Uno sguardo alla realtà dei TSO, al mondo della malattia psichica, ai pregiudizi e inadeguatezza dei servizi medici e sociali nella gestione della schizofrenia

Il 5 agosto 2015 è una giornata caldissima a Torino, qualcuno è già in vacanza, altri cercano un po’ d’aria nei giardini del quartiere. Anche Andrea Soldi è seduto su una panchina, ma quella è la “sua” panchina sempre, in ogni stagione. Lì si rifugia quando i pensieri lo assalgono, lì trova conforto e si sente a casa. Andrea soffre da anni di schizofrenia, la madre, il padre e la sorella sono il suo sostegno e piazza Umbria il posto del cuore. Ha quarantacinque anni, non è violento, non è mai stato pericoloso, eppure, quel 5 agosto 2015 morirà a causa di un Trattamento Sanitario Obbligatorio (TSO) eseguito in modo violento ed erroneo da alcuni vigili urbani e dal personale medico. In quattro lo immobilizzano ammanettandolo e stringendolo con forza intorno al collo fino a fargli perdere i sensi. Nel trasportarlo sull’ambulanza lo tengono sdraiato sulla barella a pancia in giù, senza tentare di rianimarlo e senza preoccuparsi che fosse nella condizione di respirare. Andrea muore poco dopo in ospedale.

A stabilire il nesso di causa ed effetto tra la costrizione subita e la morte è stata l’autopsia disposta dalla procura di Torino. Gli imputati sono stati condannati in primo grado e le condanne sono state confermate in appello. Ma questa forse è la cosa meno importante della storia. Dopo la morte, la famiglia Soldi ha trovato alcune pagine che erano il diario di Andrea.
Con estrema lucidità e dolcezza Andrea racconta la sua malattia, la sua visione della vita, dell’amicizia, della famiglia, ciò che lo circonda. Sono pagine della sofferenza che illumina il percorso psicologico e i silenzi che per anni lo avevano avvolto. Alla sua storia si è interessato il giornalista Matteo Spicuglia, che ha seguito a fondo il caso e non si è fermato alla cronaca.

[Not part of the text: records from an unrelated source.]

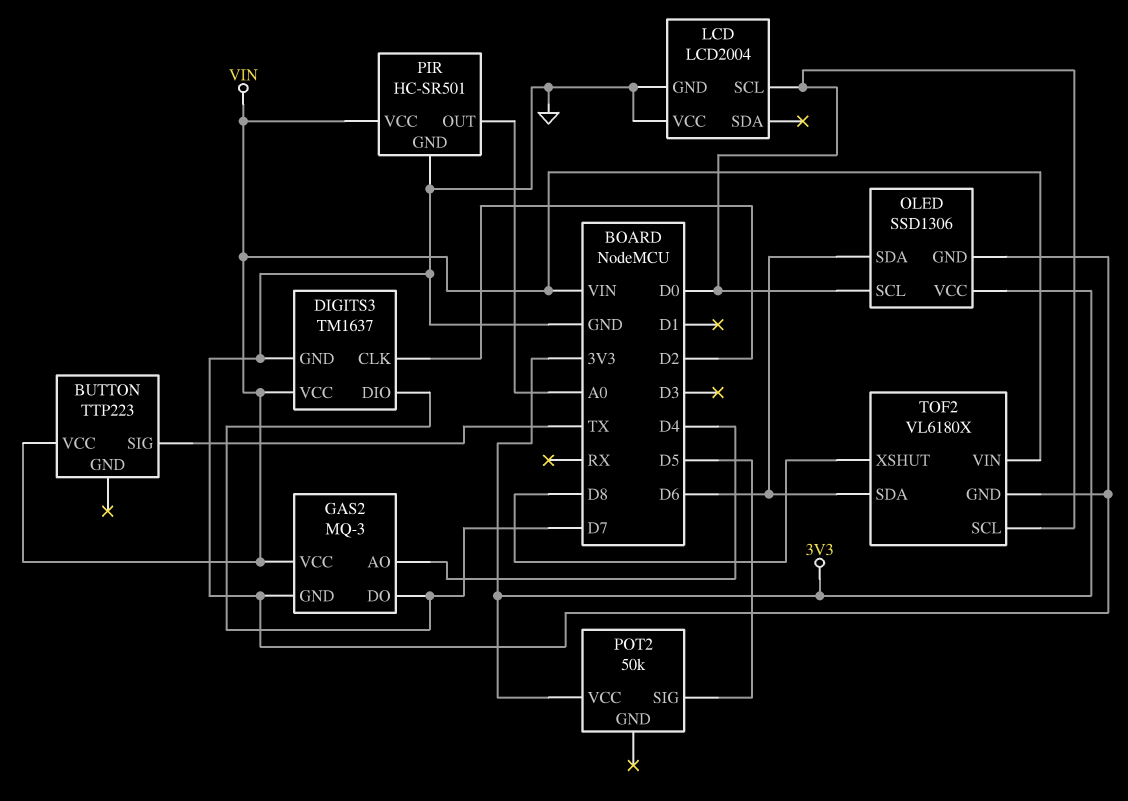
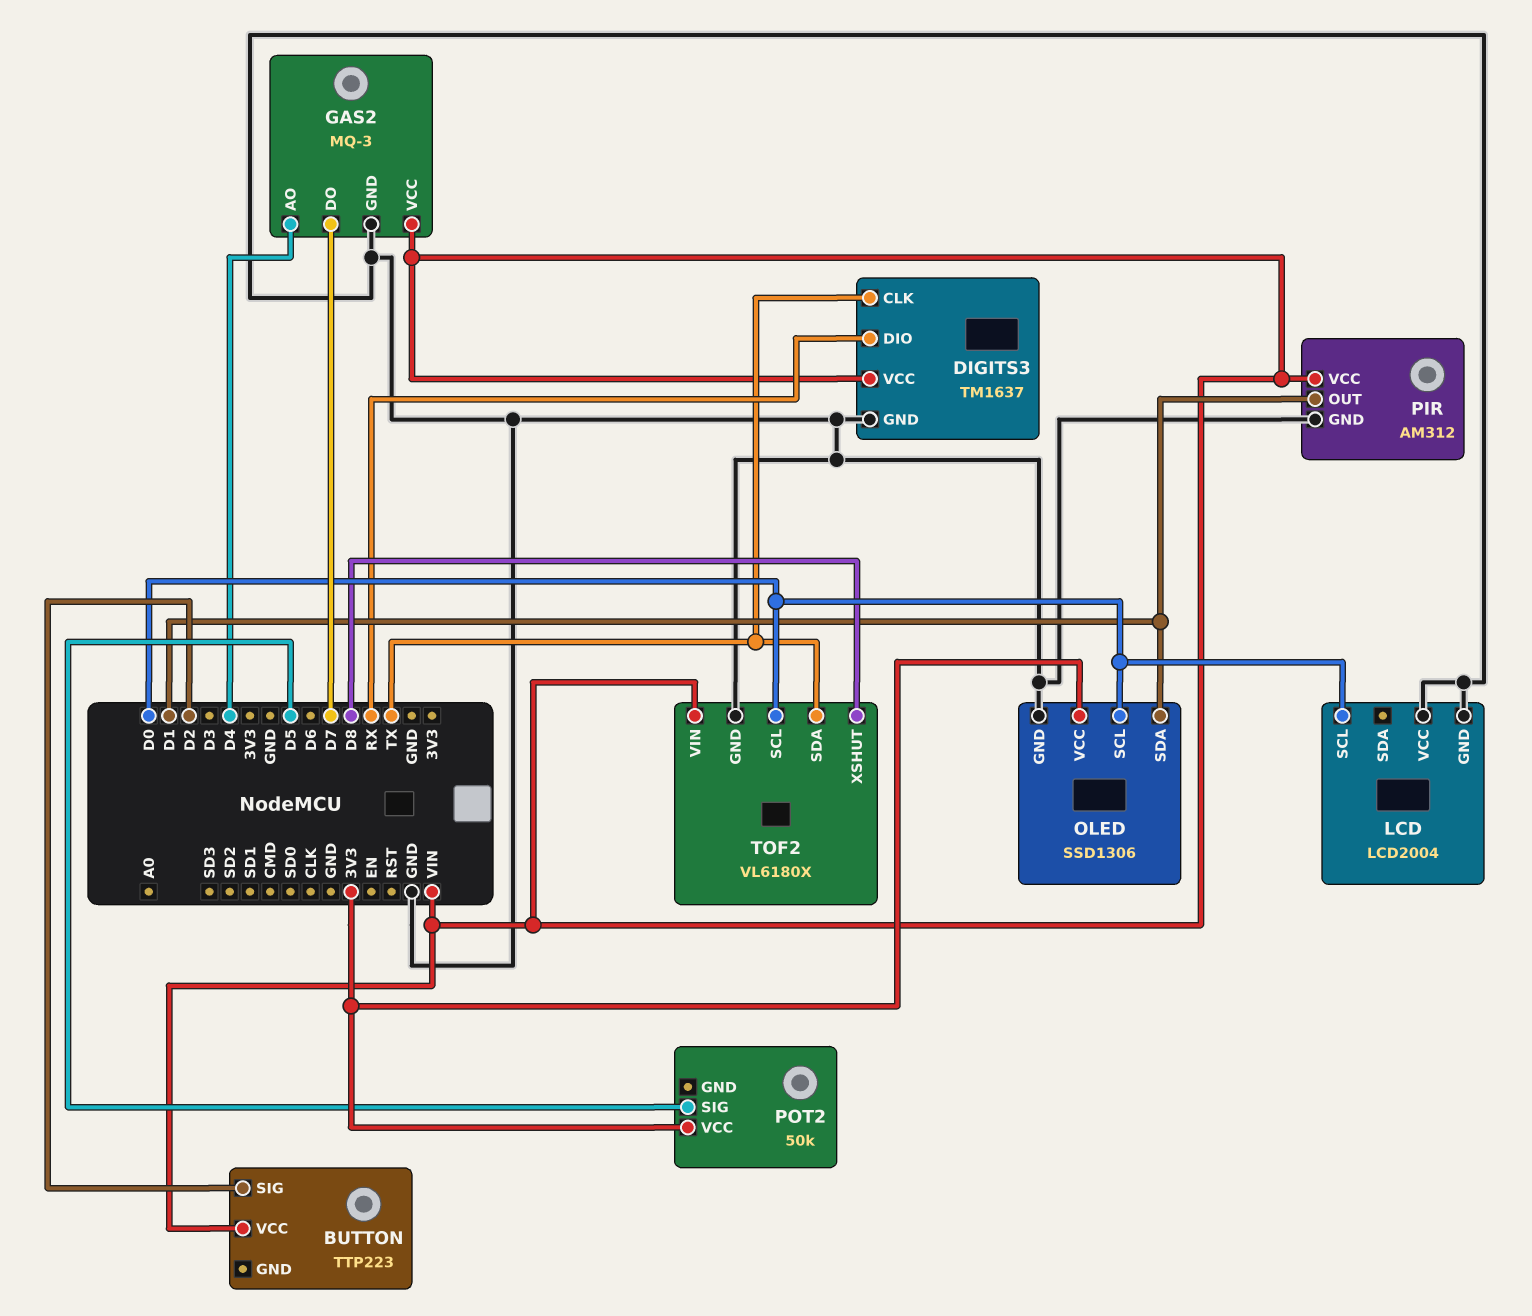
BUTTON pin SIG: TX -> D2
DIGITS3 pin CLK: D2 -> TX
DIGITS3 pin DIO: D7 -> RX
OLED pin SDA: D6 -> D1
PIR: HC-SR501 -> AM312
PIR pin OUT: A0 -> D1
TOF2 pin SDA: D6 -> TX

E ha deciso di scrivere un libro, che si intitola Noi due siamo uno (Add editore 2021). A partire dal diario di Andrea, e dai ricordi del padre e della sorella, allarga lo sguardo dalla panchina su cui è morto, alla realtà dei TSO, al mondo della malattia psichica e dalla famiglia torinese alle tante altre che si trovano a convivere con pregiudizi e inadeguatezza dei servizi medici e sociali nella gestione di patologie che soffrono ancora lo stigma sociale. Nel suo diario Andrea aveva scritto di sperare che la sua fatica e il suo dolore non passassero invano. Questo libro di Spicuglia è il motivo per cui ciò non avverrà.